Registration Opens for Livnot’s 34th Year of Israel Programs
Hiking, Volunteering, and Spiritual Exploration Haven’t Gone Out of Style
When Livnot U’Lehibanot began in 1980, in the home of Miriam and Aharon Botzer, Tzfat was regarded as a dusty old pile of rubble on a forsaken hill. Today, 1.2 million visitors flock to the holy city annually, drawn by its spiritual vibes and thriving artist community. In the past third of a decade, over 25,000 Livnot volunteers and 6,000 program participants have poured their energy into reviving and rebuilding Tzfat and, in the process, ended up building themselves.
Livnot programs are geared for young Jews in their 20’s that are unaffiliated or haven’t remained actively engaged in a Jewish community into their adult years. Varying in length from a one-week Birthright extension to a four-week intensive community-building experience, these short-term programs are easy to fit into the schedule of most graduate students and young professionals.
“Livnot’s Israel programs fill the gap between picking bananas six days a week on a kibbutz and sitting in yeshiva,” says Shayna Rehberg, Admissions Director at Livnot. “And while we have a lot of fun, it’s not a ‘party’ trip; groups are smaller and participants slightly older. The focus is creating a warm and open environment which allows for community building and spiritual exploration, without a religious agenda or dress code.”
Based in mystical Tzfat, participants have the opportunity to explore the Old City on their own, share meals and music with their new neighbors, and see the impact of their volunteer projects. Especially on the four-week Galilee Fellowship, a Jewish service-learning program supported in part by Repair the World, participants become members of the community that they are helping to create.
“You have adventures outside the realm of a traditional program,” according to Paul DeMarco, a recent Galilee Fellowship participant in June 2013.
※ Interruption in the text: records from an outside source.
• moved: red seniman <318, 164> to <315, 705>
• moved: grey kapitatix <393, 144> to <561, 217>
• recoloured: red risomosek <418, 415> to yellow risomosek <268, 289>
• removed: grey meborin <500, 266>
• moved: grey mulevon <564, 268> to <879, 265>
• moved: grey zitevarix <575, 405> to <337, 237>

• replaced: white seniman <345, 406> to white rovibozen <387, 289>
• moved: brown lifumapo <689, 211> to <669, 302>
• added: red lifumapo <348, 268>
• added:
Hiking is a central element at Livnot, with participants blazing the trails of northern Israel multiple times each week. More than just physical exercise, the outdoor excursions offer a chance to connect to Judaism and Israel through nature while fostering a sense of unity despite differences in personal Jewish expression.
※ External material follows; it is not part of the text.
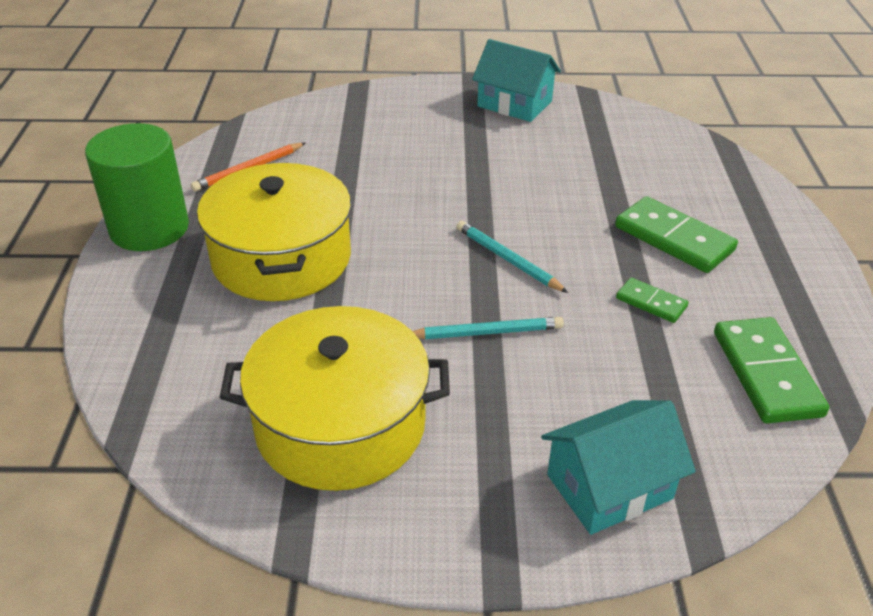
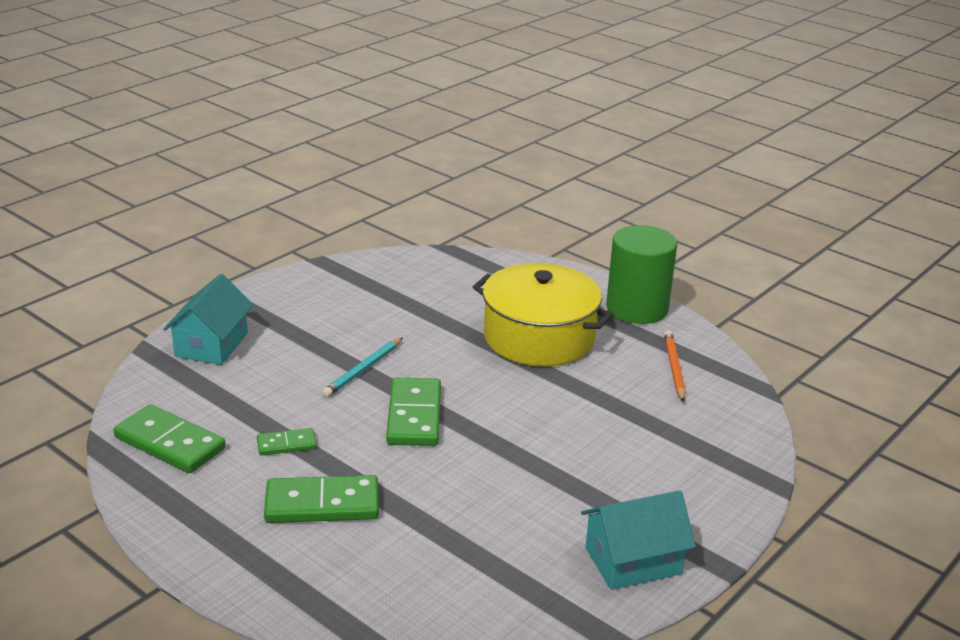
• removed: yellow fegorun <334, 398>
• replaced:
“A Livnot moment I feel sums it up,” related Louma Levin, after her July 2013 Galilee Fellowship program, “was on the second day of our yam l’yam [sea-to-sea] hike. I was able to observe the rest of our group trickling down the mountain, supporting each other, laughing and singing together…the fear was overthrown by love and amazement for each other and the universe.”
There is a saying around Livnot that “when the program is over, the journey has just begun.”
A recent study by Repair the World, and a Livnot alumni survey in January 2013, both show that Galilee Fellowship participants significantly change their attitudes and behaviors toward social justice and Jewish communal involvement. After a transformative experience at Livnot, thousands of alumni have gone on to work or volunteer in Jewish organizations including Federations, JCCs, Hillel, synagogues and more.
“The Livnot trip was the start of my experience of living a life of radical amazement,” reflects Megan Goldman, who joined Livnot five years ago and is finishing rabbinical school at JTS. “Before Livnot I did not realize that I was a Jewish educator who could actually pursue a career in the rabbinate. I thought my lack of day school education or yeshiva year put me too far behind.”
The grounds of Livnot contain an archaeological dig from the 16th century, known as “The Kahal,” which was declared a National Heritage Site in 2011. Connecting past, present, and future is a core part of Livnot programs. Whether working in excavations of Tzfat’s Golden Era, building parks for local children or caring for the elderly, every activity is related back to Jewish values and community through hand-on learning.